Hasil temuan terkait pengelolaan kas Bendahara, terdapat pada tiga kategori yaitu kas terlambat/belum disetor ke Kas Negara, Saldo Kas di Neraca tidak didukung keberadaaan fisik kas, dan permasalahan kas signifikan lainnya.
Pada kategori kas terlambat/belum disetor, permasalahan terbanyak pada keterlambatan penyetoran sisa UP/TUP/LS Bendahara dan keterlambatan penyetoran pungutan pajak ke Kas Negara.
Sementara itu, pada kategori saldo kas di neraca yang tidak didukung fisik kas disebabkan karena adanya saldo kas minus, kesalahan penggunaan TUP, dan selisih saldo BLU. Terakhir, permasalahan signifikan yang sering terjadi ialah adanya selisih pembukuan karena pencatatan tidak tertib dan penggunaan rekening pribadi atau rekening yang tidak memiliki izin dari Kuasa BUN. Atas berbagai temuan tersebut, Kementerian Keuangan menyelenggarakan survei/penelitian atas permasalahan yang terjadi di lapangan.
Hasil survei menunjukkan bahwa kompetensi Bendahara sudah baik dibuktikan bahwa 95% bendahara telah memiliki sertifikasi dan 87% pernah memperoleh sosialisasi terkait pengelolaan kas.
Namun, hal ini tidak berbanding lurus dengan pemahaman Bendahara terhadap proses bisnis bendahara yang hanya memiliki skor 65 dari nilai maksimal 100. Beberapa ketentuan yang sering dilanggar yaitu transaksi yang tidak segera dibukukan setelah dokumen diterima, pungutan pajak yang tidak segera disetorkan ke Kas Negara, dan tidak dibuatnya Berita Acara Keadaan Kas ketika menyimpan uang tunai di atas Rp50 juta.
Di sisi pengendalian internal satker, masih perlu peningkatan peran KPA/PPK dalam pelaksanakan pemeriksaan kas secara berkala agar mekanisme chek and balance dapat berjalan. Dan juga, dalam melakukan transaksi pembayaran atau penyetoran pajak, mayoritas bendahara masih dominan menggunakan sarana konvensional seperti ke teller dibandingkan dengan transaksi non tunai melalui CMS.

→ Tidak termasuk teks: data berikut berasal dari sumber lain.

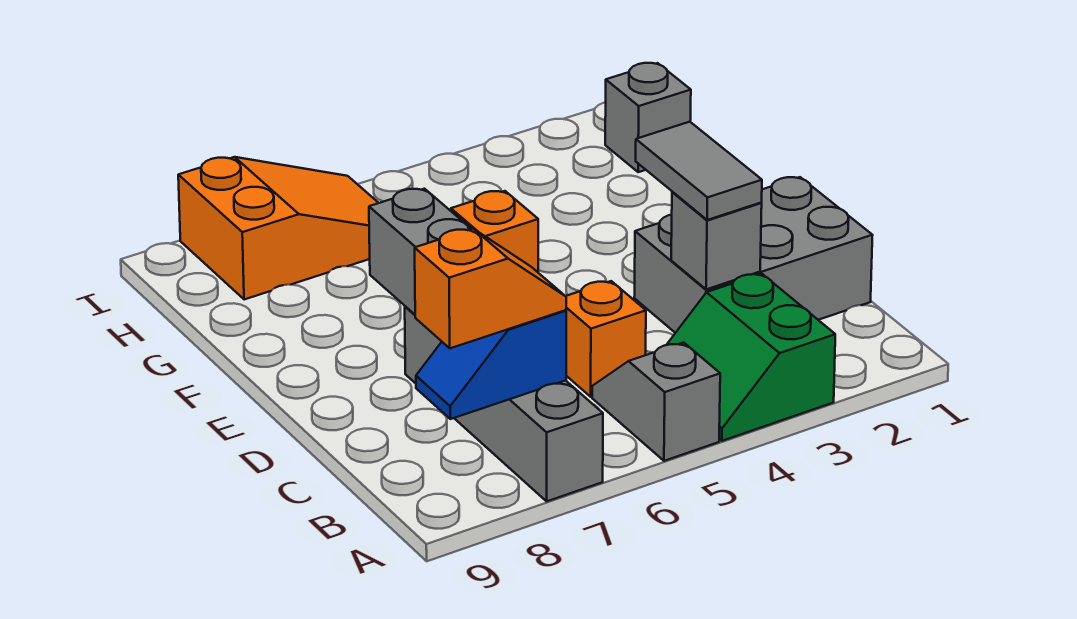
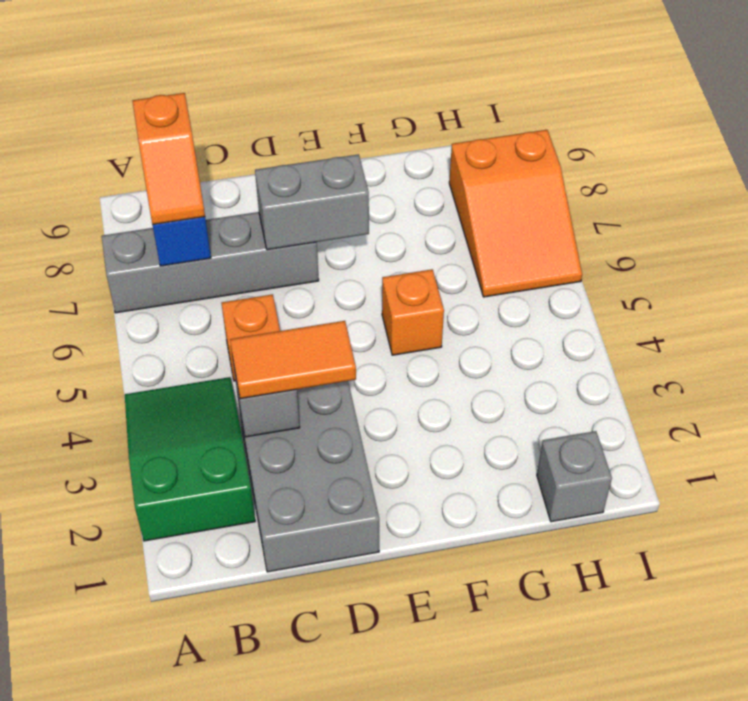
green slope A3:B4 level 1 top 3 -> green slope A2:B4 level 1 top 2
grey slope A5:B5 level 1 top A -> none
grey tile C3:D3 level 3 -> orange tile C3:D3 level 3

Memperhatikan hasil survei di atas, sangat perlu untuk menekankan kembali faktor-faktor penting yang perlu diperhatikan oleh Bendahara guna meningkatkan pengetahuan, pemahaman dan kemampuan, guna memperbaiki pengelolaan kas serta penggunaan sarana non tunai dalam transaksi bendahara.
Alur proses pengelolaan kas bendahara diawali dengan melakukan penatausahaan Kas, dimana Bendahara harus menatausahakan seluruh uang yang dikelolanya. Bendahara dilarang menyimpan uang atas nama pribadi, dan wajib menggunakan rekening atas nama jabatan pada Bank Umum yang telah mendapatkan persetujuan Kuasa BUN. Dalam hal Bendahara Pengeluaran juga mengelola rekening lainnya, maka Bendahara Pengeluaran harus menatausahakan uang yang ada dalam rekening tersebut.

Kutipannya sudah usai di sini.